Thursday, November 19, 2009

She Reads!


Emma had an instant love of books and I’m really not exaggerating when I say “instant,” as the picture to the left shows. I love this picture. Emma is only about a week old, but already she is staring intently at the brightly colored cardboard book that Peter is holding up to her. You can see by the intensity of her gaze that she is soaking in every little detail her newly developing brain will allow.

She loved to read with us and we would spend hours and hours snuggled together on the floor or couch working our way through a selection of favorite books. When she found a book she liked, and she pretty much liked them all, she would want it read again and again and again. So it was not surprising that by the time she was two, there were a fair number of books that she could pull from the bookshelf and recite word for word.

By the time she was three, the number of books she had managed to memorize was pretty impressive. If I was busy cooking dinner or got a phone call, she would entertain herself by “reading” a book out loud to herself. Her dad and I loved trying to listen in on these recitations but we had to be sneaky. If she caught us spying on her she would march right over, hand us the book and demand (very politely, of course) to be read to, “Read this, peese.”

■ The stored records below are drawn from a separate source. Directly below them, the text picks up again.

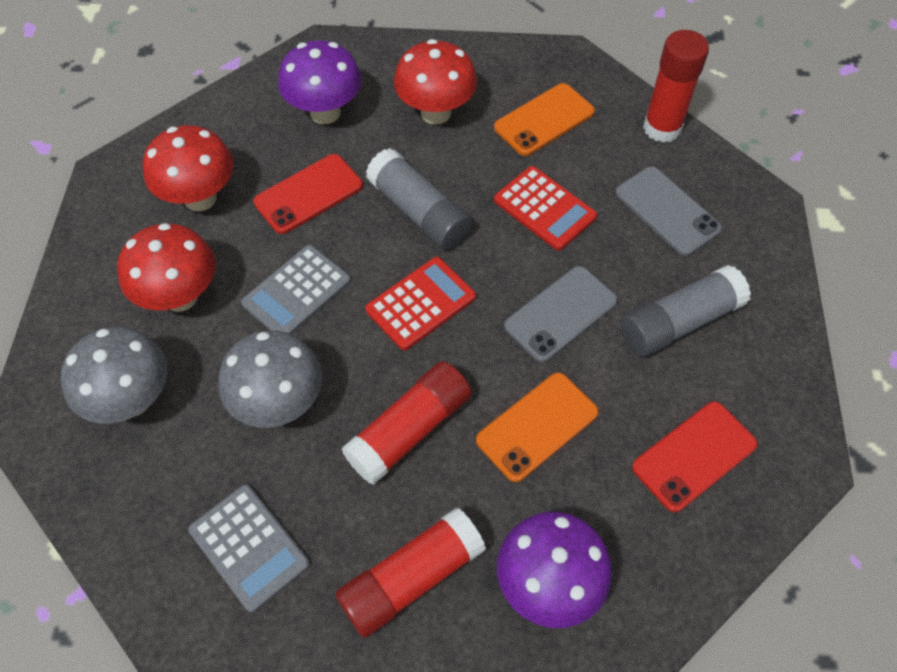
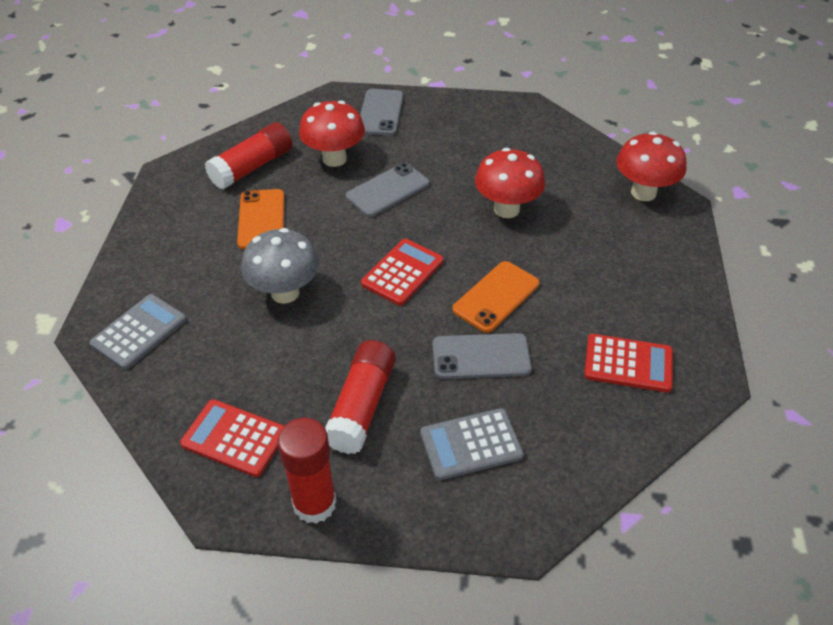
grey glue stick: 2 -> 0
grey mushroom: 2 -> 1
grey phone: 2 -> 3
purple mushroom: 2 -> 0
red calculator: 2 -> 3
red phone: 2 -> 0

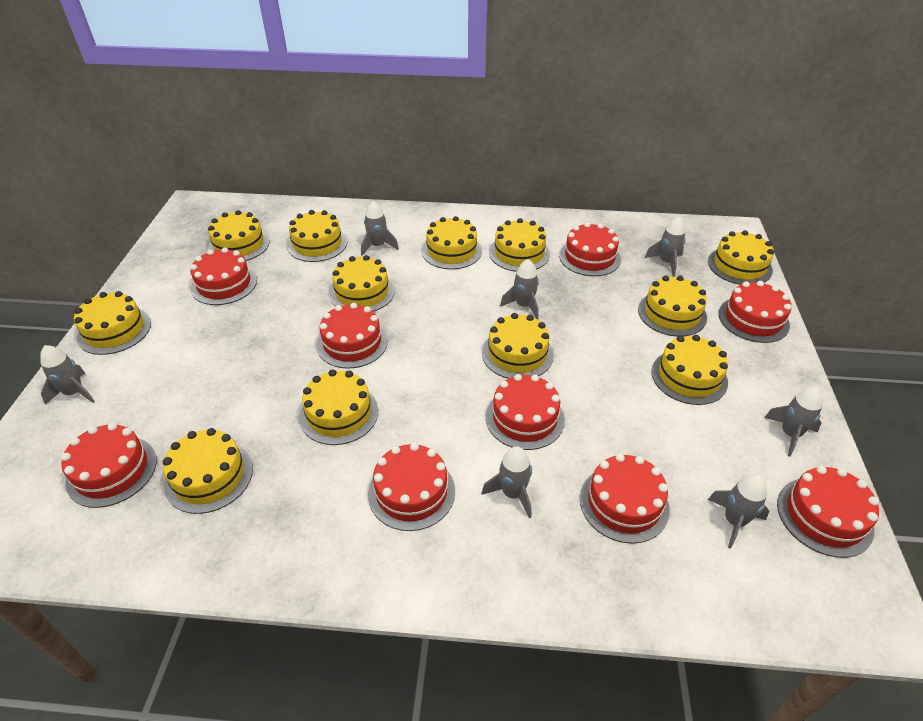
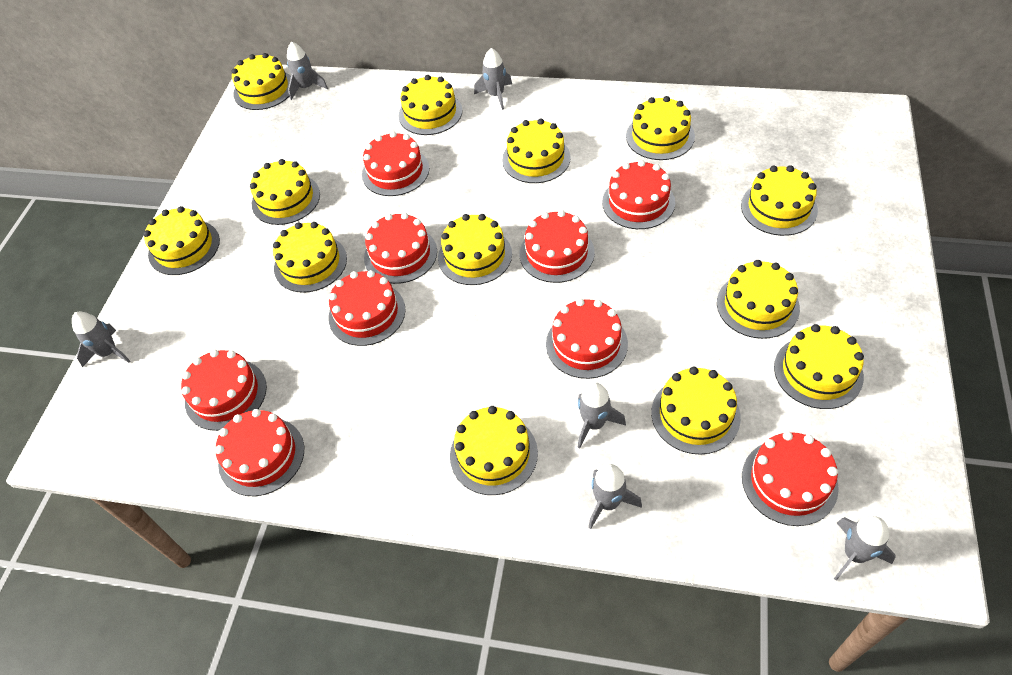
grey rocket: 7 -> 6
yellow cake: 12 -> 13

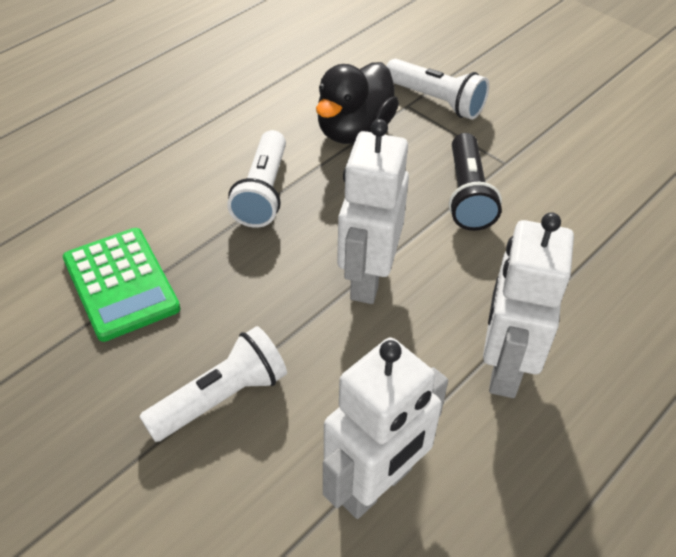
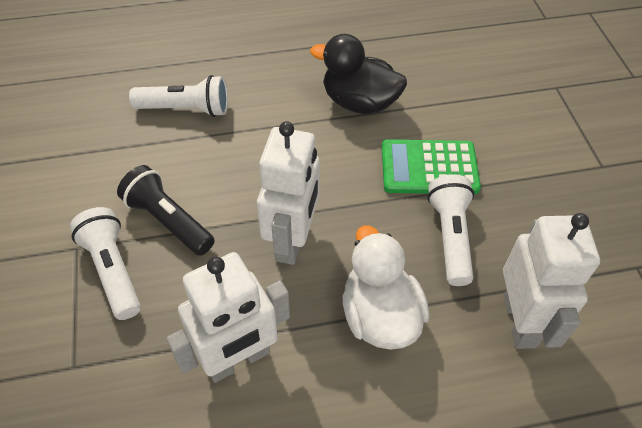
white duck: 0 -> 1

One night when she was three we were capping off our dinner of Chinese take-out with the customary fortune cookies. We took turns breaking into our cookies and reading the fortune, Peter first, then me, then Emma. When it was Emma’s turn she broke open the cookie and pulled out the fortune. I expected her to hand it to me so that I could read it for her, but instead, she looked at it herself and recited a very authentic sounding fortune. Peter and I looked at each other, then back at her, a little bewildered by what had just happened. “ Wow, that’s a cool fortune, Emma. Can I see it?” She handed me the little piece of paper and there, word for word, was the fortune she had just recited – just
read! When had that happened? When had she learned to read? And not just little first words like “cat” or “dog”; but Chinese fortune words, like “amazing” and “future.”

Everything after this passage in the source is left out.